Murphy, the immediate past president of the National Association for the Civilian Oversight of Law Enforcement, was asked about trends in police oversight. In completing his answer, he casually noted that some cities have ombudsmen or auditors that have independent investigative authority and some don’t.
“So,” council member Nancy McLaughlin asked, “if you don’t have investigative authority do you still believe the oversight is valuable?”
“Well,” Murphy replied, “certainly I think it’s better than no oversight. I think it would have been difficult for me to gain the public credibility that I have. Given the situation that Boise faced at the time, it would have been very difficult for me to gain that credibility without having the authority to separately investigate. If I had been completely limited to whatever investigation [police] internal affairs did, even if
I could make recommendations to them, I think that would have been difficult.”
Of course the “make recommendations” back to the police is the limiting feature of Spokane’s proposed agreement.
Police Chief Anne Kirkpatrick attended the session, as did Mayor Mary Verner, but neither spoke. The mayor’s top administrative assistant, Ted Danek, spoke before Murphy and freely conceded that many of the substantive questions about how a Spokane ombudsman would operate remain unanswered. But he did enumerate a scope to duties that, if anything, only re-emphasized how devoid the office would be of independent investigative powers. His list:
*To receive complaint complaints and participate in [police] administrative interviews.

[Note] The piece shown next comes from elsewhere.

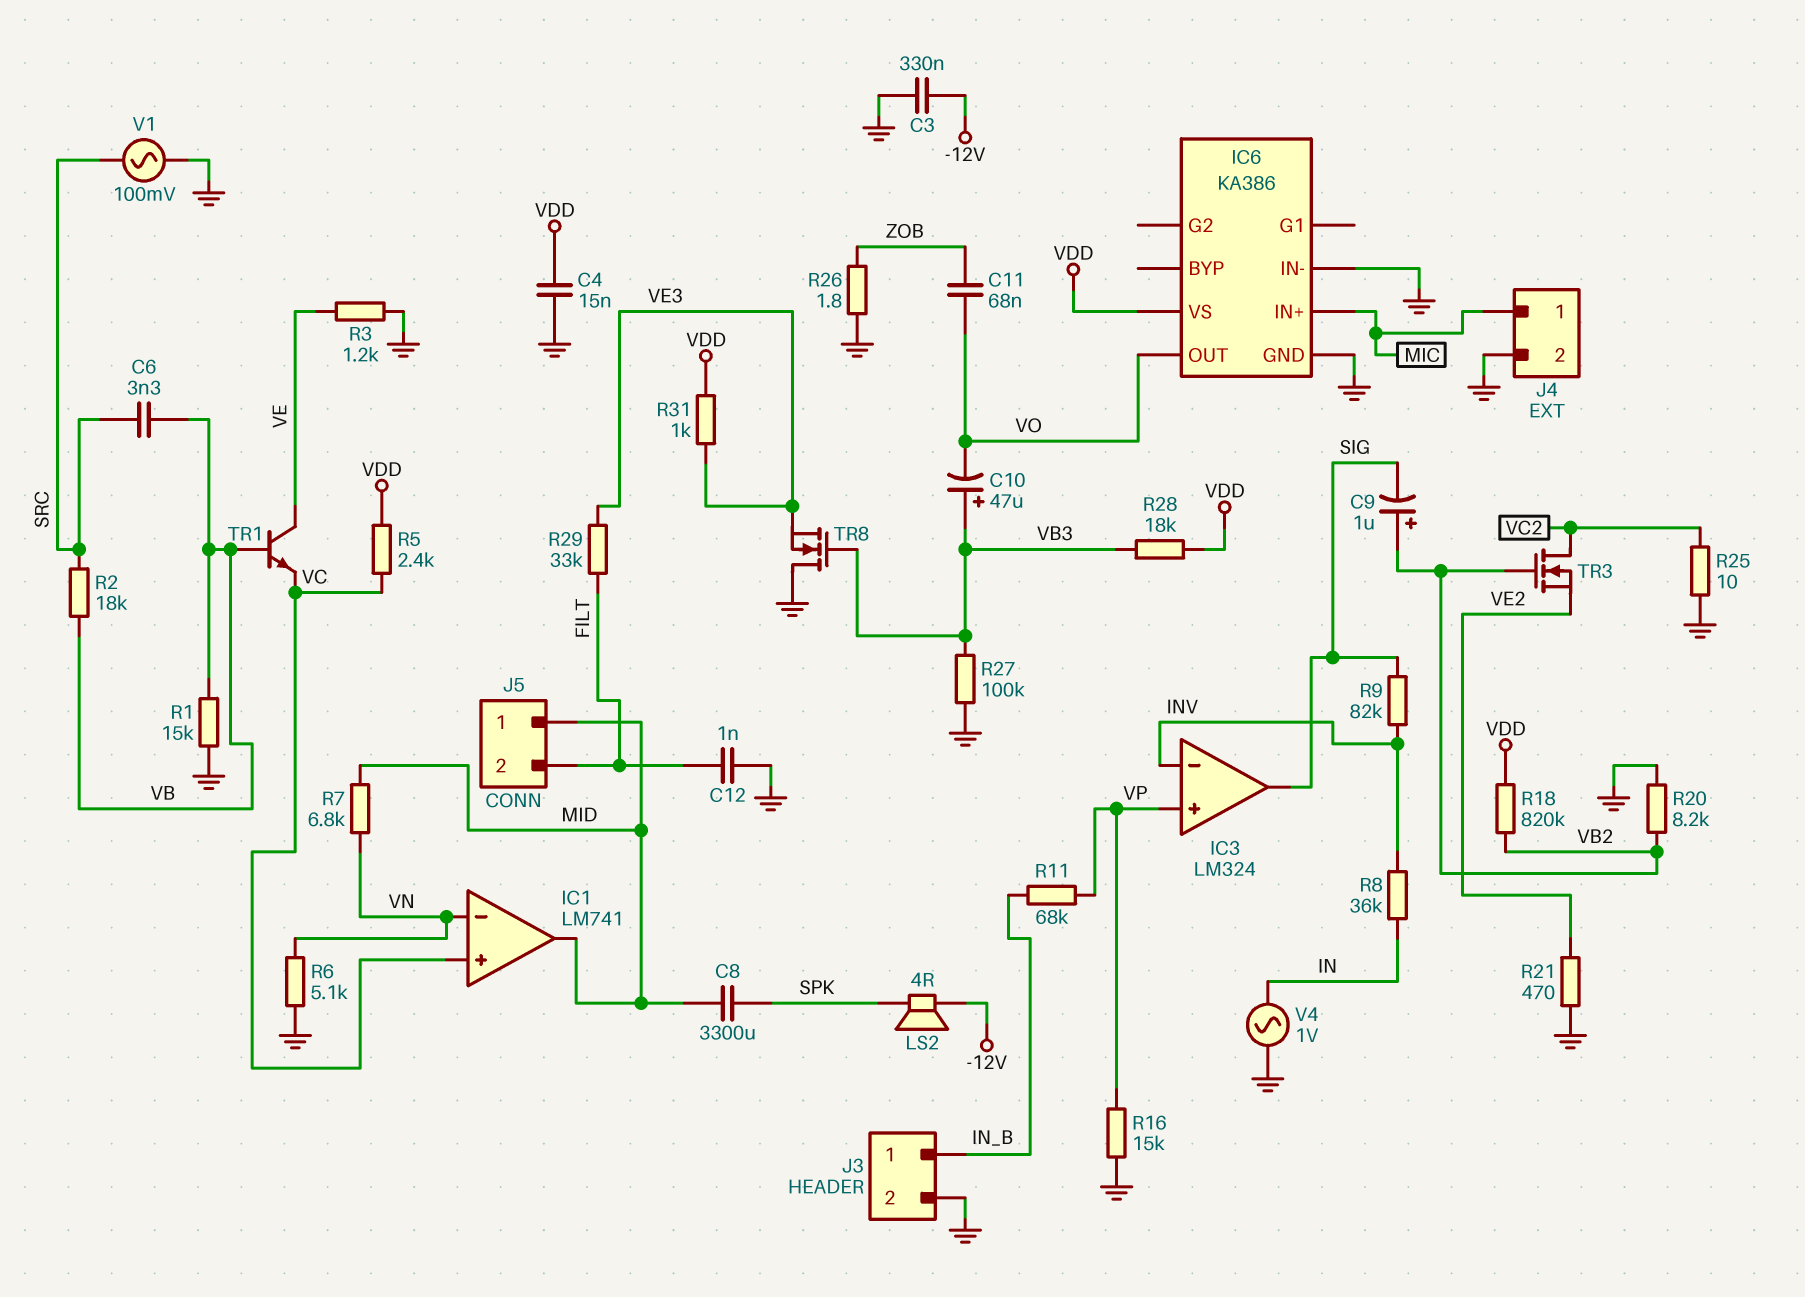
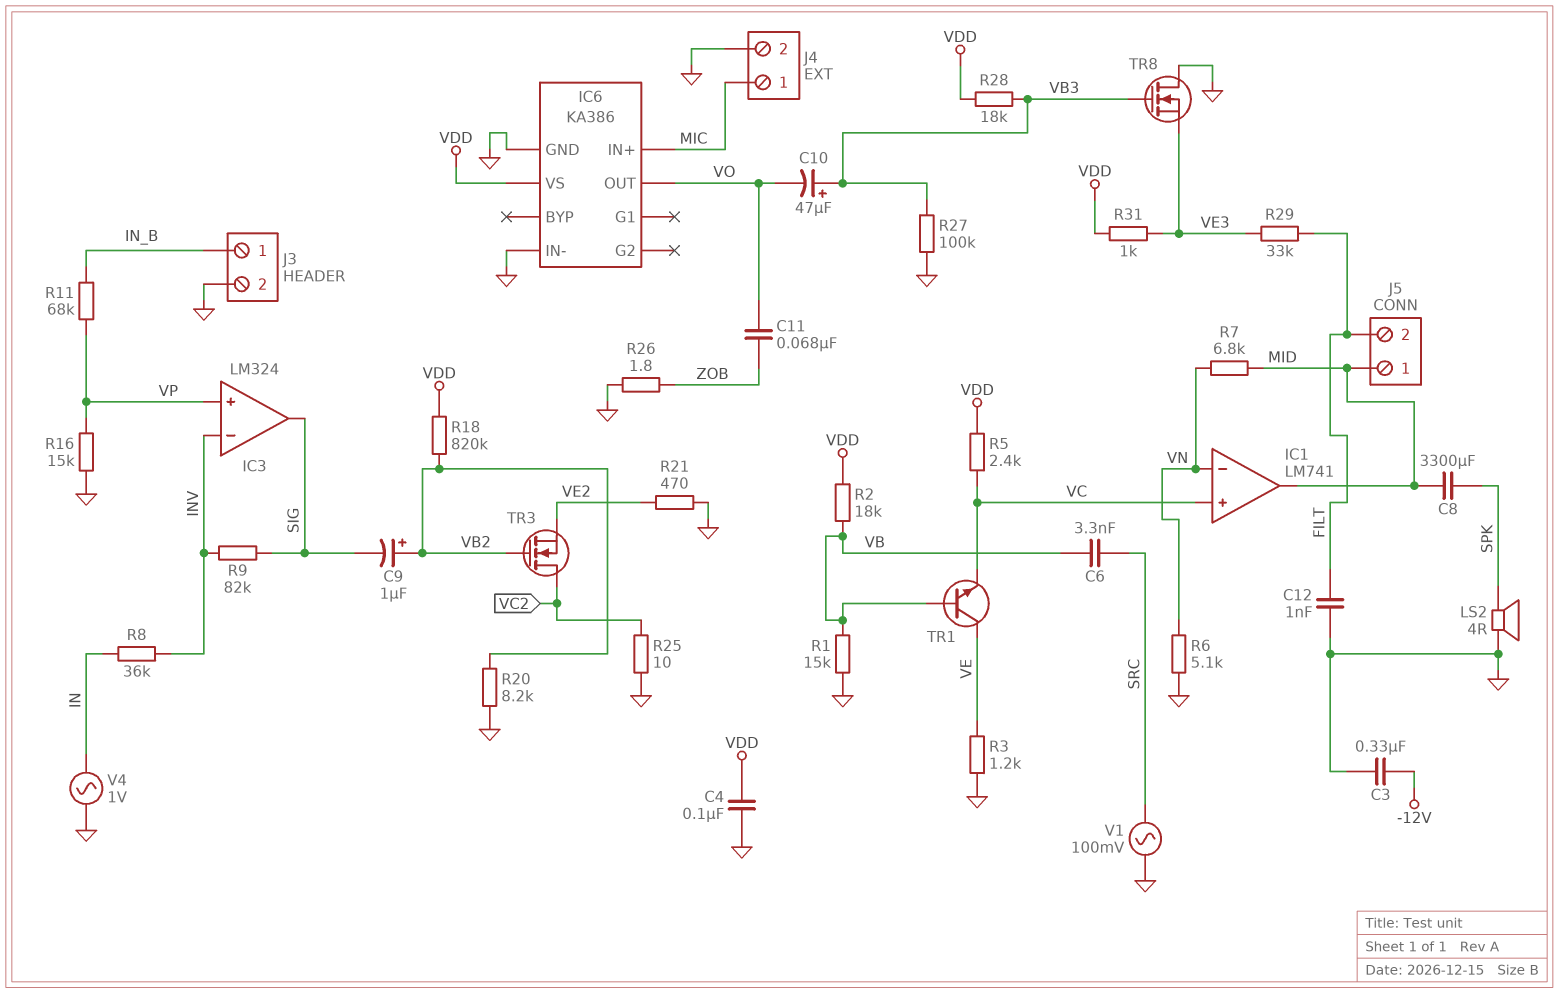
C4: 15nF (GND, VDD) -> 100nF (GND, VDD)
LS2: speaker 4R (-12V, SPK) -> speaker 4R (GND, SPK)
R2: 18k (SRC, VB) -> 18k (VB, VDD)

*Recommend policies to the chief, the mayor and council.
*Develop and recommend strategies to improve complaint gathering and resolution.

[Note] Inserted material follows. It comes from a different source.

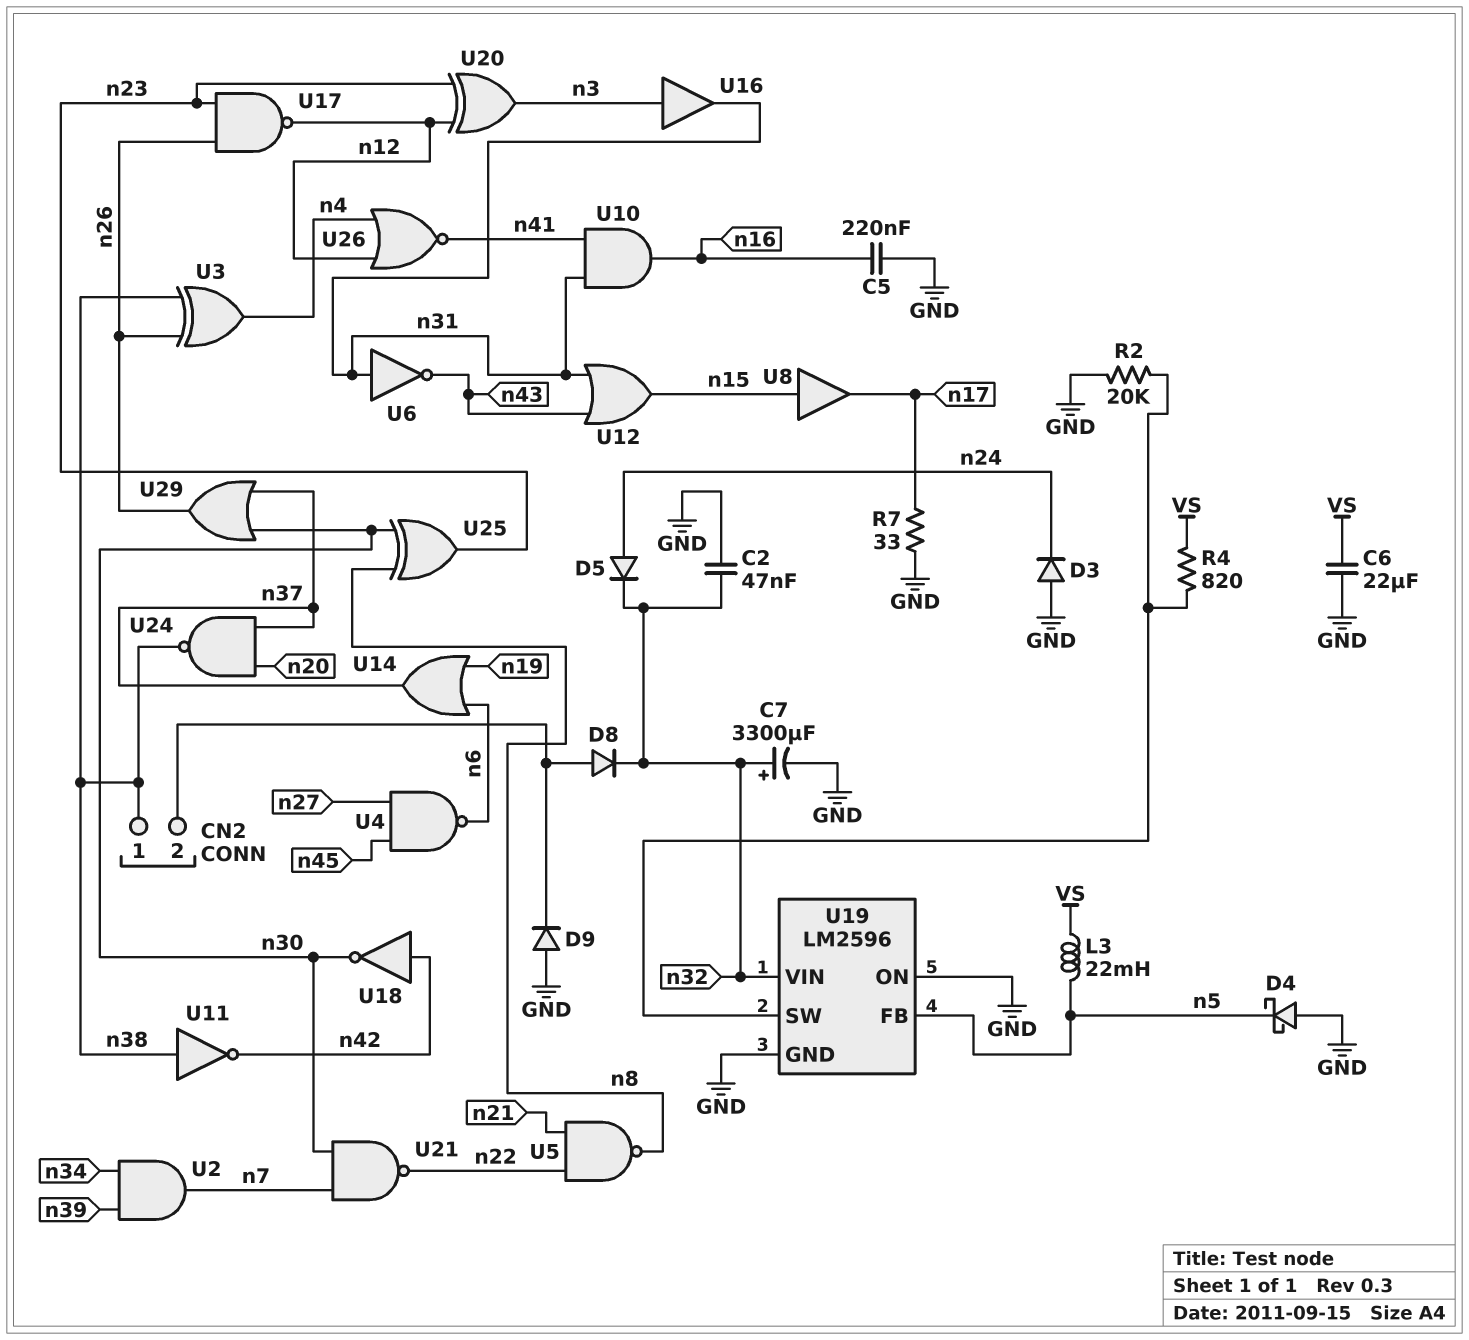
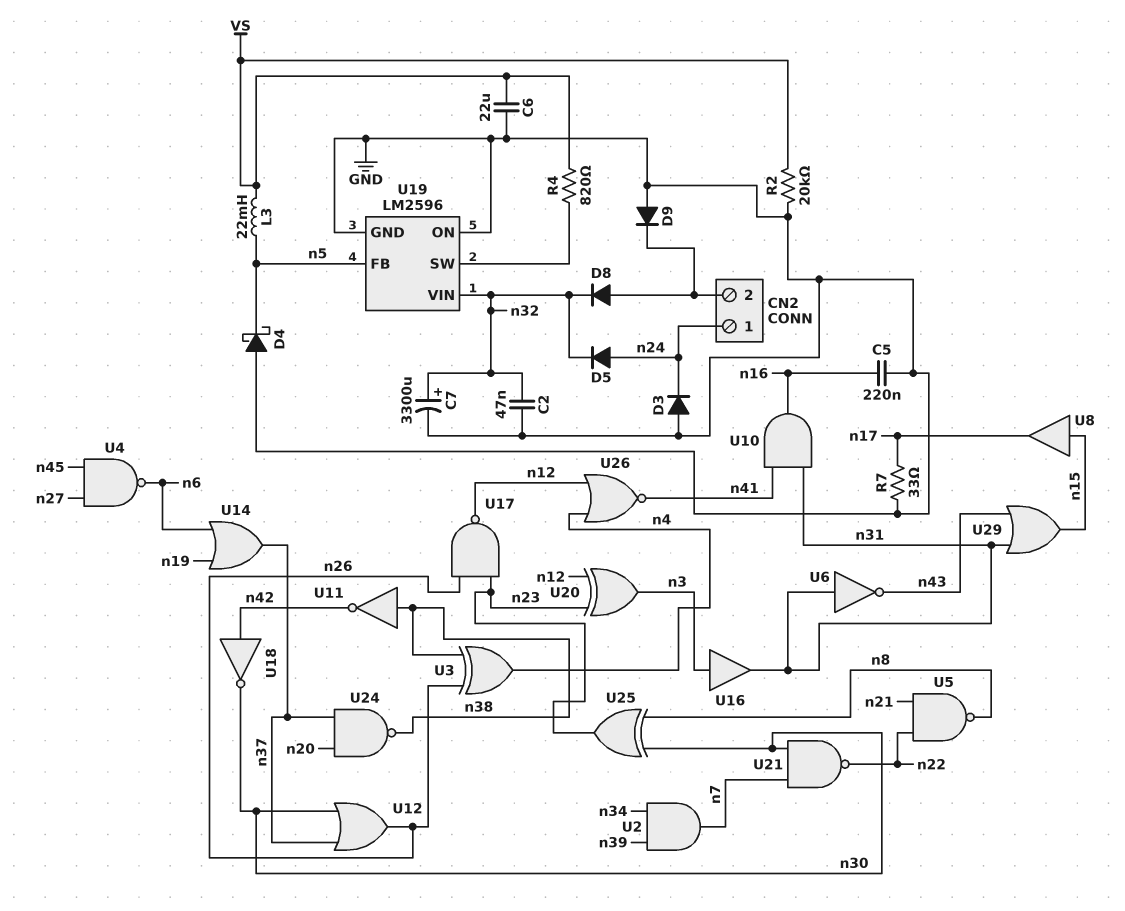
CN2 pin 1: n38 -> n24
R2: 20k (GND, U19/SW) -> 20k (GND, VS)
U12: OR (in n31, in n43, out n15) -> OR (in n30, in n37, out n26)
U29: OR (in n30, in n37, out n26) -> OR (in n31, in n43, out n15)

*Maintain contact with community resources as identified and necessary to recommend services.
But it was Council President Shogan who offered the most straightforward and surreal explanation of where the council finds itself on this issue. This, verbatim, are his welcoming remarks to start the session:
“We’re under quite a bit of a constraint right now. There’s been a tentative agreement we reached with the police guild for an Office of Ombudsman. It’s taken maybe a year and a half to negotiate. That has yet to be voted on by the guild. Because of that we are not allowed as a council, as a legislative body, to discuss that tentative agreement at all until it’s been voted on by the guild. If we do that, it’s already been characterized as an unfair labor practice. The guild’s attorney has told us we will be sued, and we’ll be subject to attorney fees. Now, that doesn’t mean that individual council people cannot discuss this on their own. Although I’ve cautioned them to really be careful about anything that will jeopardize the vote on this agreement, which I’m told will be next month. Having said that I welcome all of you to be here.”